I inspire women to Embrace their Wild Woman!
You have forgotten who you are. Your essence. Your divine rights. Your innate gifts.
Banishing the Wild Woman to the depths of your soul out of fear.
We call her home now.
I inspire women to Embrace their Wild Woman!
For as long as I can remember I have felt a yearning… a yearning for something that I couldn’t describe. What was I looking for? What was this empty space inside of me?
In January 2018 I joined a program called ‘The Third Level’ with The Institute for Intuitive Intelligence because I some how knew this was what I was searching for. Today I no longer feel the yearning. I no longer feel empty. I am on my journey of awakening. My path, my purpose.
Rewind a decade and I was lost.
It’s early autumn, the days are getting shoter and colder. You can feel the gap between you and your partner growing bigger and bigger
It’s dark out, and she falls to her knees in the middle of the kitchen, dinner remains untouched on the dining table. She sinks to the floor and desperately grabs her knees to bury her face so that he can’t see her tears. She is so overcome with emotion that she cannot stand, she cannot speak, she cannot breath – sadness, grief, desperation, anger take over her whole being.
She feels weak and dizzy as the tears stream down her young face. Her breath shallow as she struggles to inhale.
The simple question “Why?” escapes her mouth followed by a flood tears.
There is no reply. The only solace… the sweet embrace of her 18 month old son.
The footsteps become lighter and futher away, door close with a clunck, the car engine fires and and he drives away.
The sickening feeling in her stomach becomes angrier, overwhelming her completely. There she remains, on the floor in complet despair hugging her son so tight, her head pounding from the tears.
Her mind foscussed on one thing.
This is my fault. If only I was enough. If only I wasn’t so ugly. If only I wasn’t so fat. If only I wasnt pregnant. I am nothing. Who will love me now?
Her pregnant belly a constant reminder that she is not enough, vulnerable, and all alone.
For almost a decade I wholeheartedly believed that my ex-partner was to blame for how much I dislike myself, hated the way I looked, and believed that I would never feel.
It was his fault that I didn’t feel that I was good enough, that I didn’t feel pretty, that I wasn’t cool enough.
The day I knew these thoughts were indeed my own doing, was the day I was set free from this event. Total liberation. All the activating thoughts and feelings from that event and towards my ex-partner no longer existed.

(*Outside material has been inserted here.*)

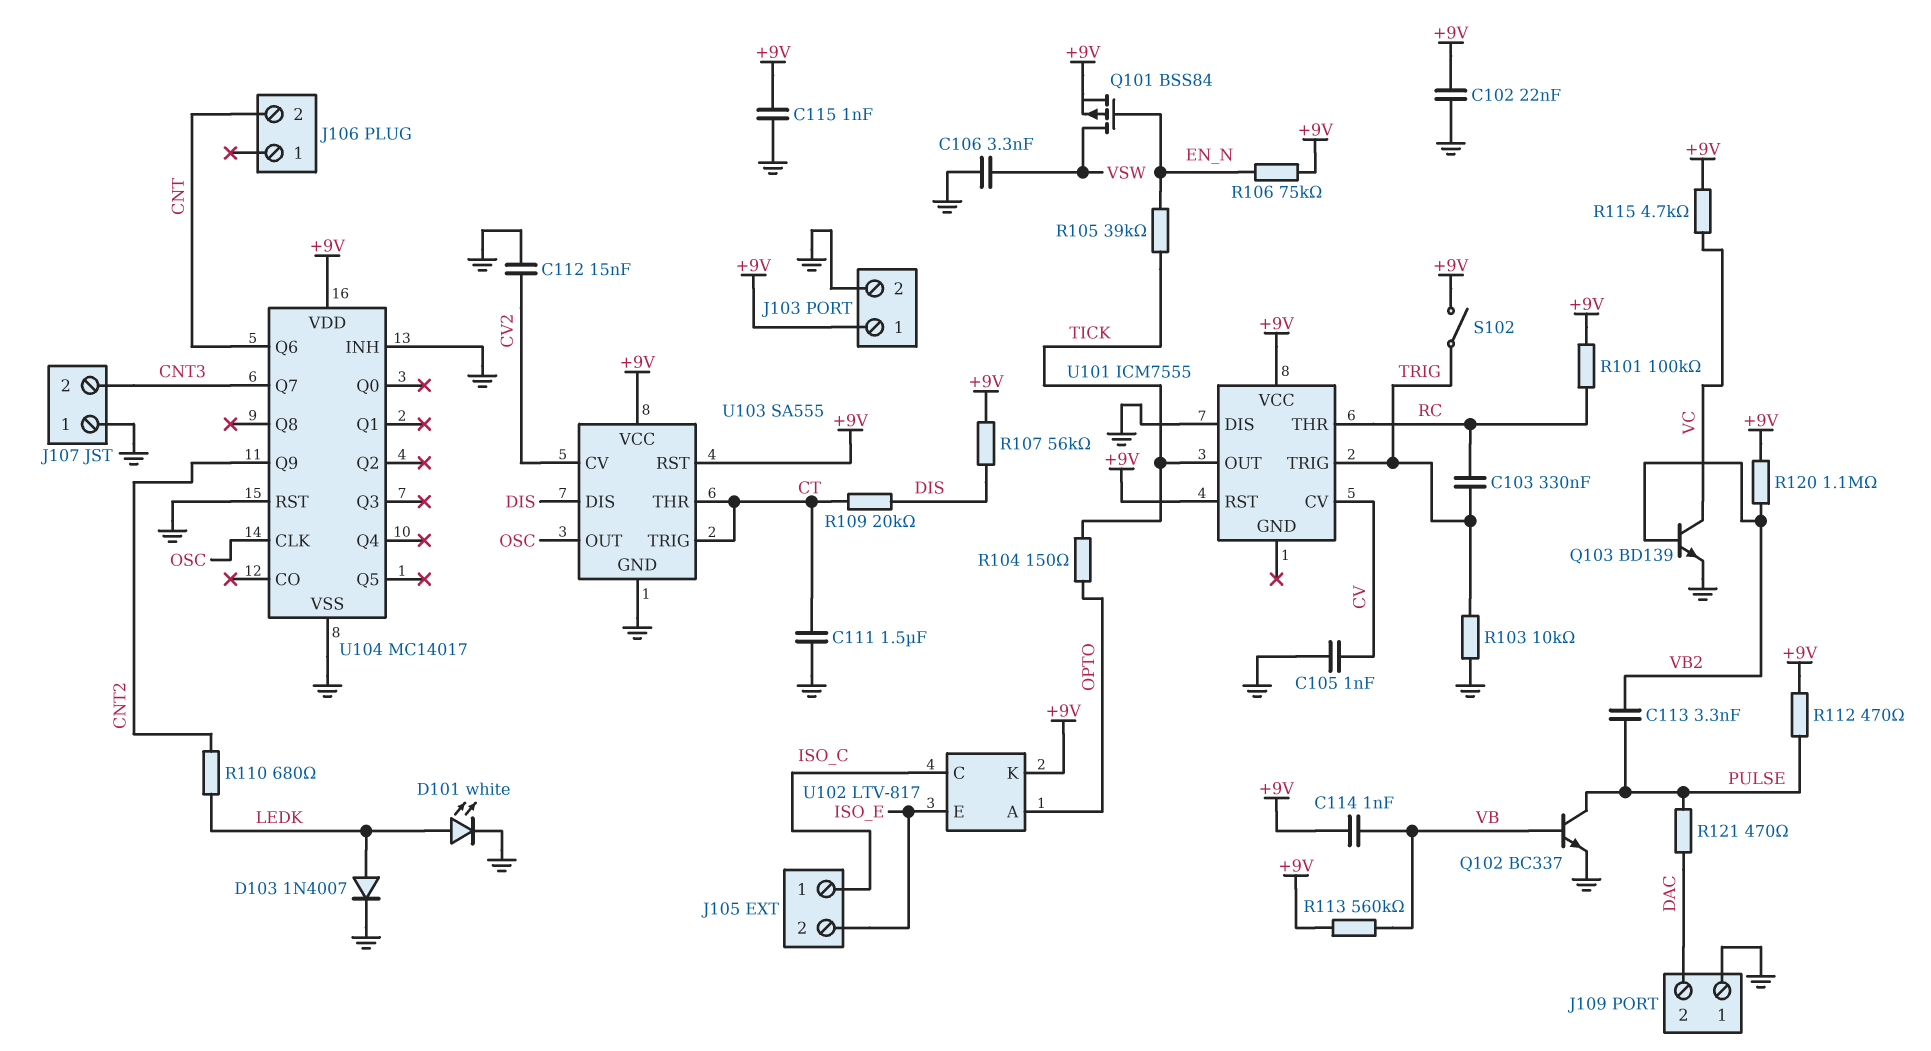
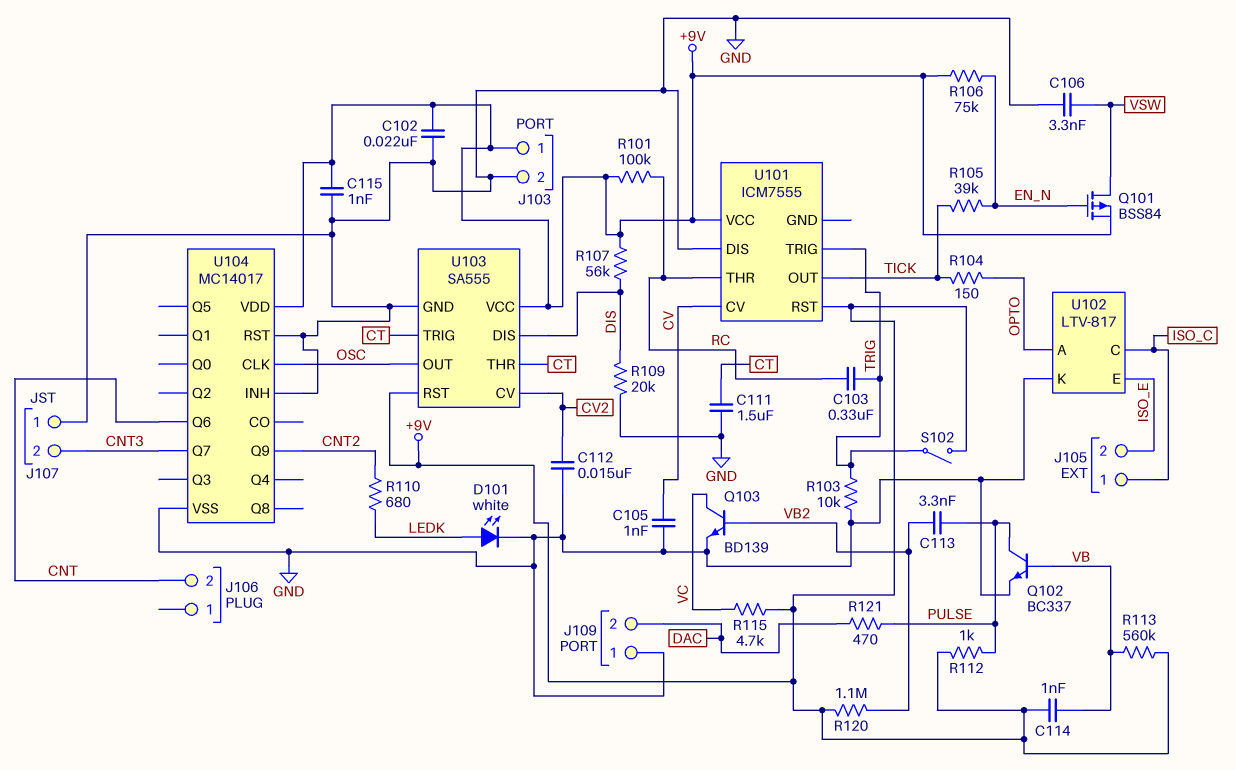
D103: diode 1N4007 (A LEDK, K GND) -> none
R109: 20k (CT, DIS) -> 20k (DIS, GND)
R112: 470 (+9V, PULSE) -> 1k (+9V, PULSE)
U102 pin K: +9V -> GND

Although our awakening journey begins at the beginning of our life, this was and remains a pivitol moment in my journey.
The subconscious fear that ‘I am not enough’ is so deeply ingrained in the whole of consciousness. Industries are fuelled by this subconsious fear of ours. It is my mission to take women on the sacred journey to meeting themselves through the Wild Woman, where they will know their innate power.
I am also a mum
of 4 beautiful and energetic children aged between 11 and 2. 1 boy followed by 3 girls.
I do this work for them and their future as much as I do it for myself.

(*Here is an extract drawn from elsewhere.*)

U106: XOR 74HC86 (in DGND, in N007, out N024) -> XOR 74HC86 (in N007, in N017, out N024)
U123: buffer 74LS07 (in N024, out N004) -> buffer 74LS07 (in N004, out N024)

I live in the Upper Murray, the foothills of the snowy mountains, with my family.
I love everything about country living… the space, the community, the views, the intimacy with nature, the peacefulness. I feel extremely blessed to be bringing our family up on the farm, with the freedom to explore, ride horses, ride motorbikes, go on advantures and swim in the freshest of rivers.
I am also a social butterfly, I love company, I love spending time with friends and of course I love to see people grow
Baking to me is fun and… well my family doesn’t mind taste testing my creations… and on occasion my youngest likes to change the setting so I grill my cakes instead of baking them – haha.
I play social netball with one of our local clubs… by social, I mean… well it feels serious to me, I have to wear a Lycra uniform. There is something about being part of a team that I LOVE. The bonds created, the camaraderie, the feeling of belonging and the commitment.
Hmmm what else can I share about myself, I love Cloth Nappies, Designers bums are number one pick, I love to be sustainable where we can, and am always challenging myself and others to do better for our environment.
I love to joke and laugh and not take life too seriously, I believe we are here for a good time, to laugh, to be happy, to grow and to learn.
Most importantly I believe we are here to grow as a collective, to continue to make the world a better place to live in.